São Paulo pianist/composer/arranger AMILTON GODOY is a true pioneer of modern Brazilian instrumental music. In 1964, at age 23, he founded the iconic Zimbo Trio. Combining the rhythms of samba and bossa nova with jazz, this became one of the most influential Brazilian instrumental groups in the second half of the 20th Century, making 51 recordings and playing in 40 countries over the years. In 1973 he founded the CLAM (Centro Livre de Aprendizagem Musical) school of music in São Paulo, which has nurtured generations of Brazilian musicians to this day. At age 77, Godoy is still playing with the energy and enthusiasm of a teenager (a very experienced one)!
One of the first students at CLAM was flutist/pianist/composer LÉA FREIRE, also from São Paulo, who began her studies there at age 16. Although Amilton was not one of Léa’s teachers there, the two met when the Zimbo Trio held regular open rehearsals at the school. Over the following years, Léa has evolved into a major force in creative Brazilian music, as a performer, composer, and producer. Singer/composer Joyce Moreno calls Léa Freire “a hidden Brazilian treasure.” In 2011 Léa invited Amilton to record a solo CD of her compositions, an invitation he accepted with pleasure. When it came time to release the CD, Amilton suggested forming a duo, which went on to record a CD called “A Mil Tons” (2017), consisting of Godoy’s compositions and arrangements.
Reviewing “A Mil Tons,” Brazil’s Forum Magazine said the CD “is a great surprise, even for those who already know the two instrumentalists. Both Amilton and Léa mix experience with boldness and, far from resting on their fame and recognition, travel down adventurous paths, conquer all of them, and deliver a beautiful, modern record, with one foot in tradition and another in the future. Worth every note.”
This unique duo has toured throughout Brazil, Argentina, and the US, combining the freedom of popular music and improvisation with the elegance of chamber music, all performed with that great rhythmical, lyrical, and charming Brazilian “accent.”
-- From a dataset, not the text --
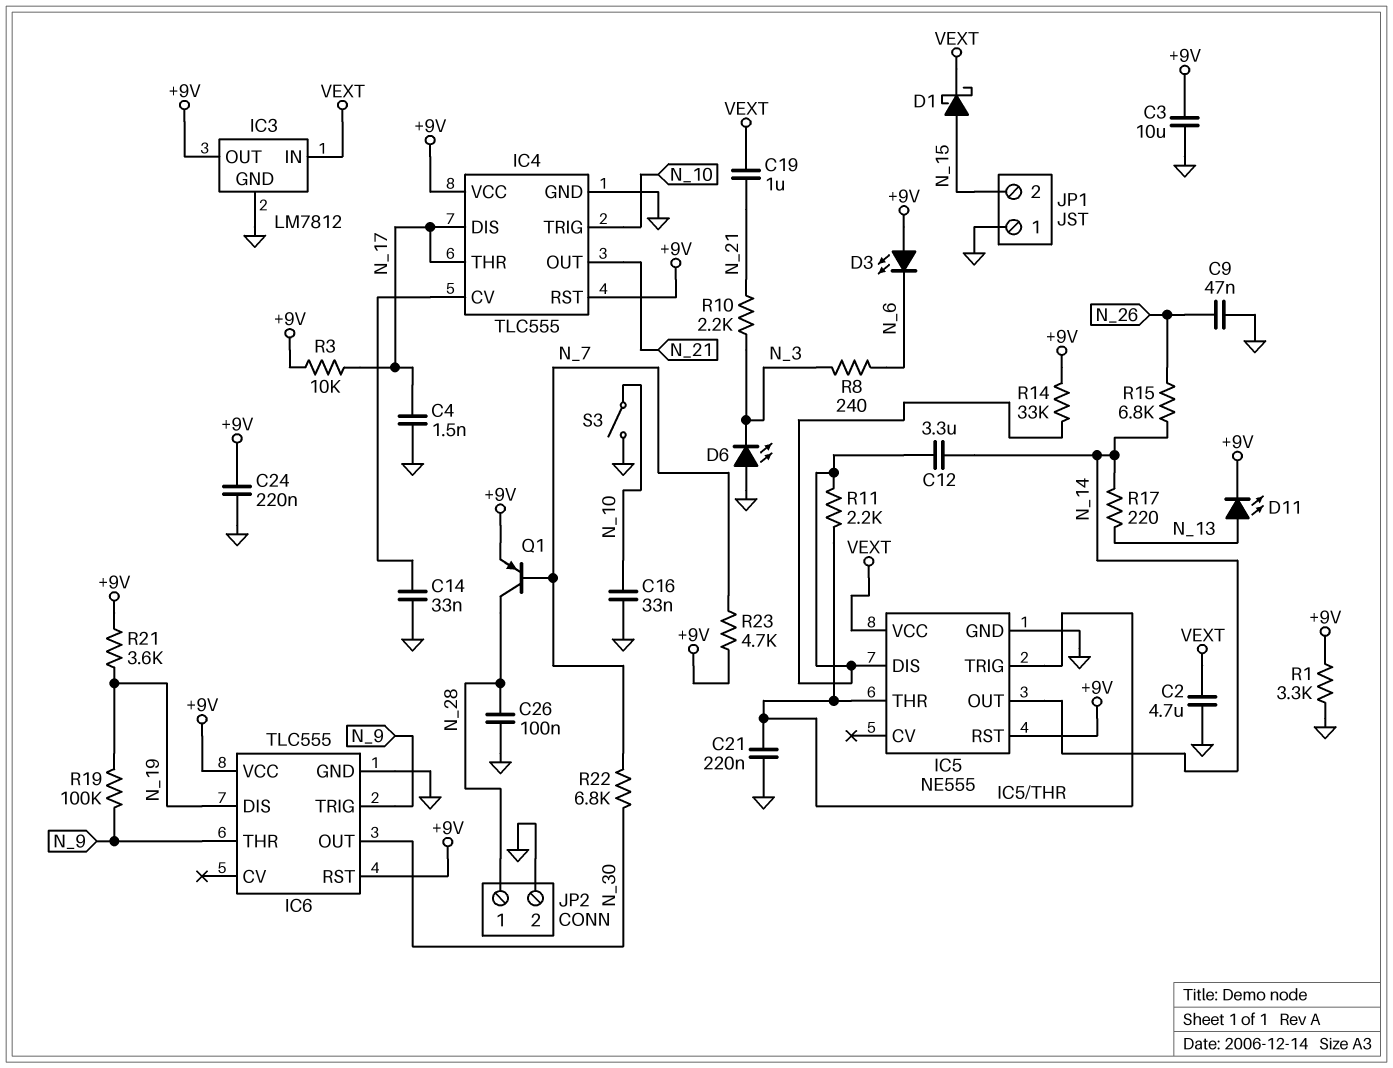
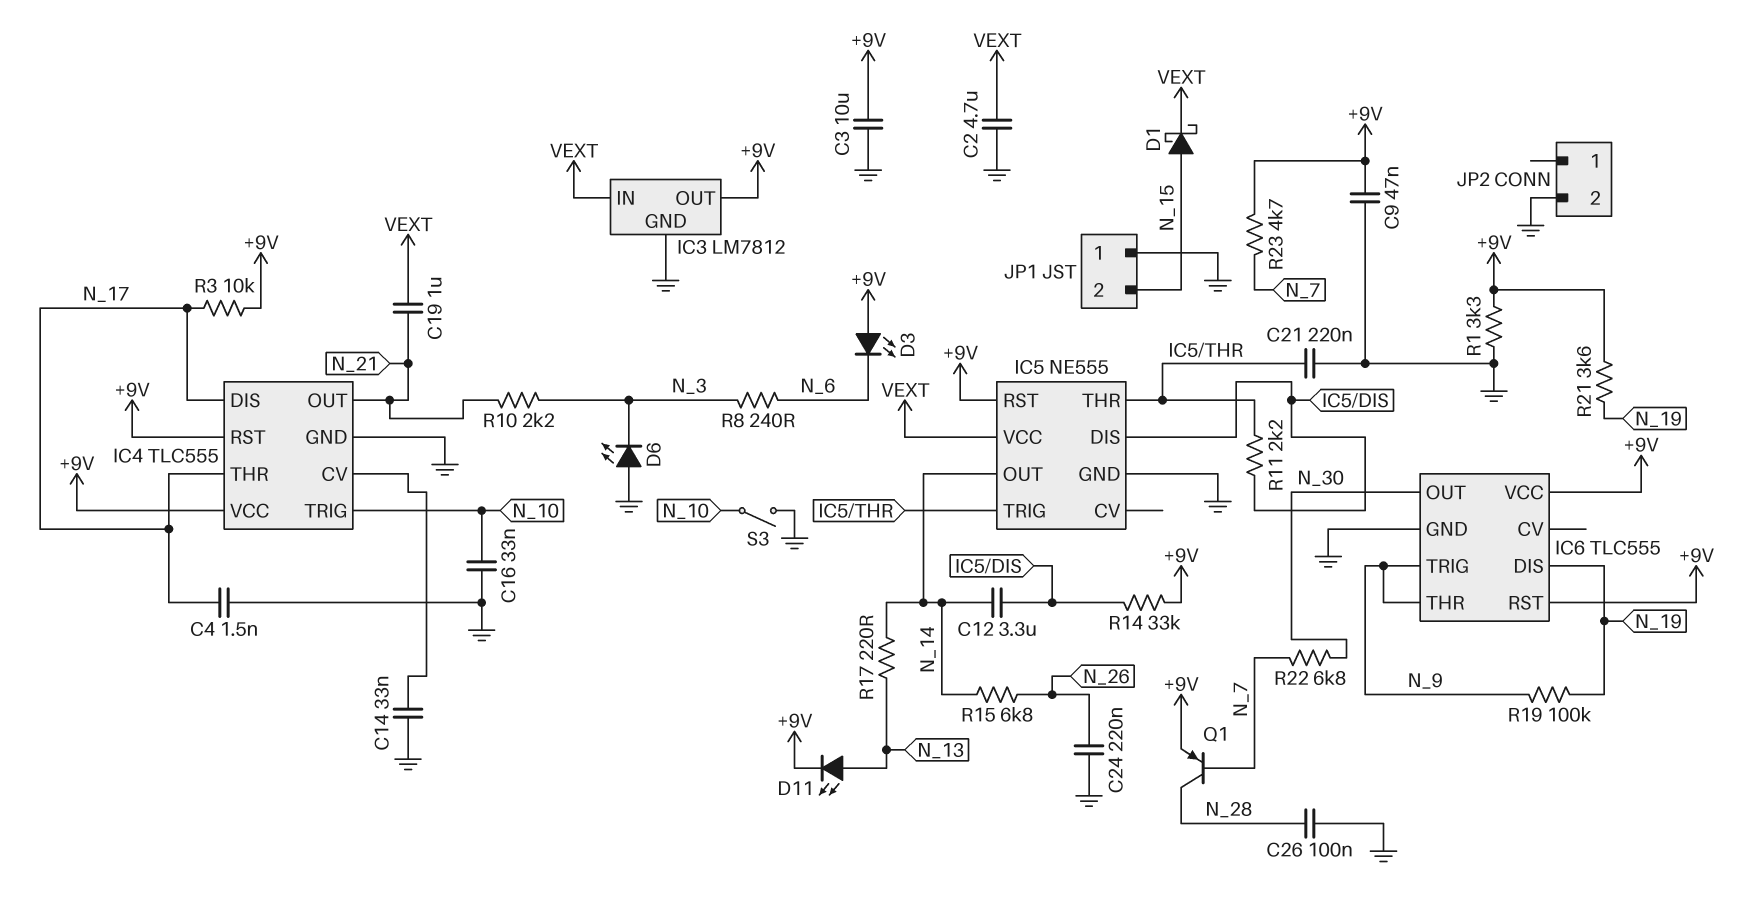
C9: 47nF (GND, N_26) -> 47nF (+9V, GND)
C24: 220nF (+9V, GND) -> 220nF (GND, N_26)
JP2 pin 1: N_28 -> none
In 2000, Bay Area saxophonist/clarinetist HARVEY WAINAPEL, who has toured internationally with Airto Moreira & Flora Purim, Joe Lovano, Ray Charles, and Jovino Santos Neto, visited Brazil for the first time. He spent two months there researching, meeting great musicians, performing and recording, and has returned every year since then. On his very first night there, he met Léa Freire, and a deep friendship developed over the years. Although many informal musical encounters followed, it was the Duo’s first visit to California in 2017 that resulted in this three-way collaboration, with Bay Area performances followed by a two-week tour of the Pacific Northwest. Following the current tour (which has also included several performances in Brazil in June), the trio will record a new CD.